LONDON will escape a controversial Tory cull that will throw key infrastructure projects in the North into chaos, it was revealed yesterday.

The capital alone will retain key cross-council powers for housing, transport and business investment when similar strategies are scrapped elsewhere.

The Northern Echo revealed last week that the Conservatives will use executive powers to axe regional spatial strategies (RSSs) within weeks of a General Election victory.

Labour immediately warned key projects – to build bridges, roads and rail links and expand ports and airports – would grind to a halt.

Now the Tories’ planning green paper has revealed that London, because of its elected mayor and assembly, will retain its “regional planning architecture”.

It follows similar Tory plans to keep the London Development Agency, while scrapping One North- East and Yorkshire Forward – although business spokesman Ken Clarke has now ordered a rethink.

Yesterday, Caroline Spelman, the Tory communities spokeswoman, declined repeated requests to speak to The Northern Echo.

Professor Alan Town send, formerly chairman of regeneration at Durham University, said: “It seems that London’s planning will be kept in working order.
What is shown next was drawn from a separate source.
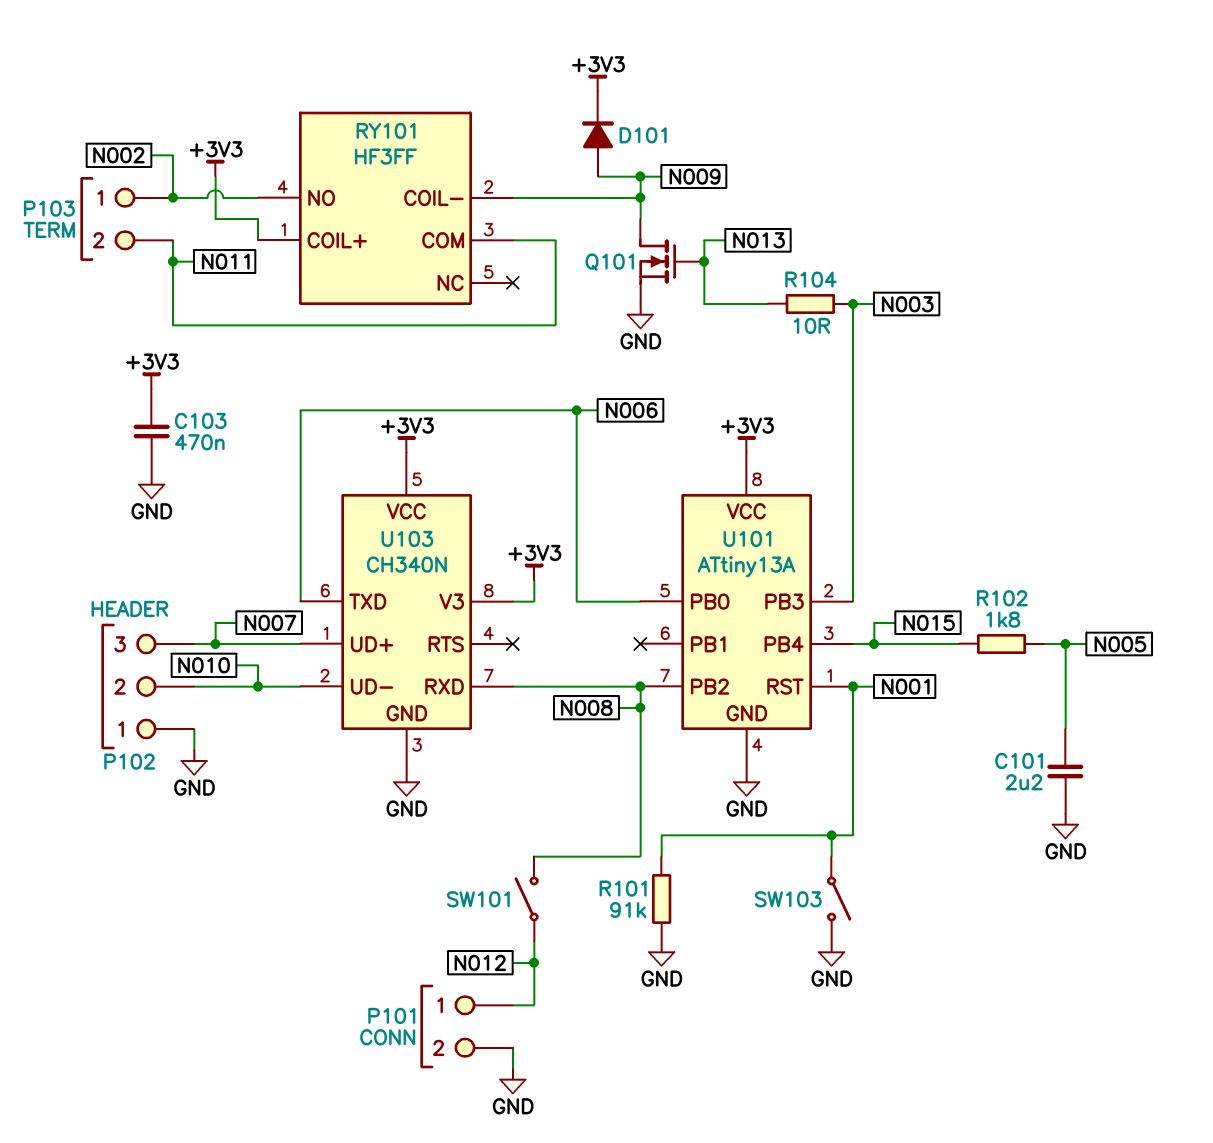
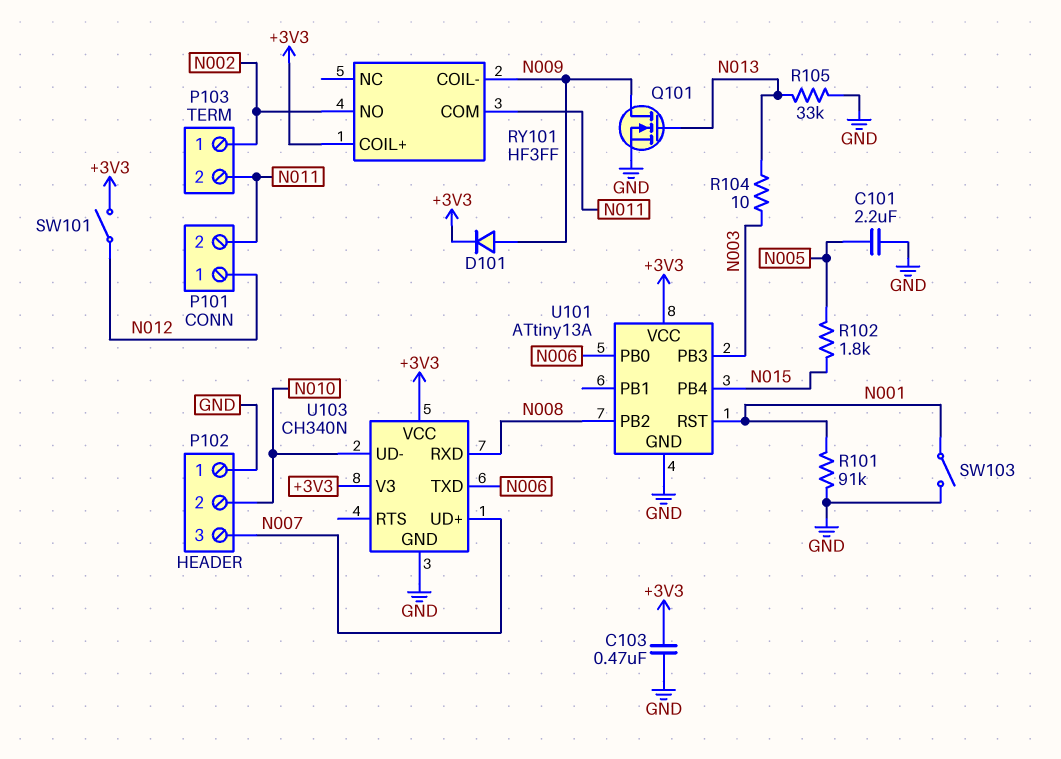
P101 pin 2: GND -> N011
R105: none -> 33k (GND, N013)
SW101: switch (N008, N012) -> switch (+3V3, N012)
“But, in the North-East, it will be like 12 different countries, with the future of investment in the hands of what the separate councils may or may not do.”

The North-East RSS was unveiled two years ago, aiming to deliver 73,000 jobs, 128,900 homes, and 3,400 hectares of land for business by 2021.

The Northern Echo fought a successful campaign, with local MPs and business leaders, to persuade ministers to abandon what were seen as crippling limits on the region’s aspirations.

What the plans will mean

YESTERDAY’S Tory green paper also pledged to:

■ Create “bottom-up” Local Plans – to be decided at neighbourhood meetings – then fed into an overall plan drawn up by local councils;

■ Reward neighbourhoods that encourage new homes and businesses by allowing them to keep money contributed by developers;

■ Ensure major infrastructure projects, such as power stations, are decided at planning inquiries, instead of by an unelected quango;

■ Encourage wind farms, by allowing councils that gave the go-ahead to keep the business rates generated for six years;

■ Strip town halls of powers to control the opening of “free schools”, to be set up by parents, charities and businesses.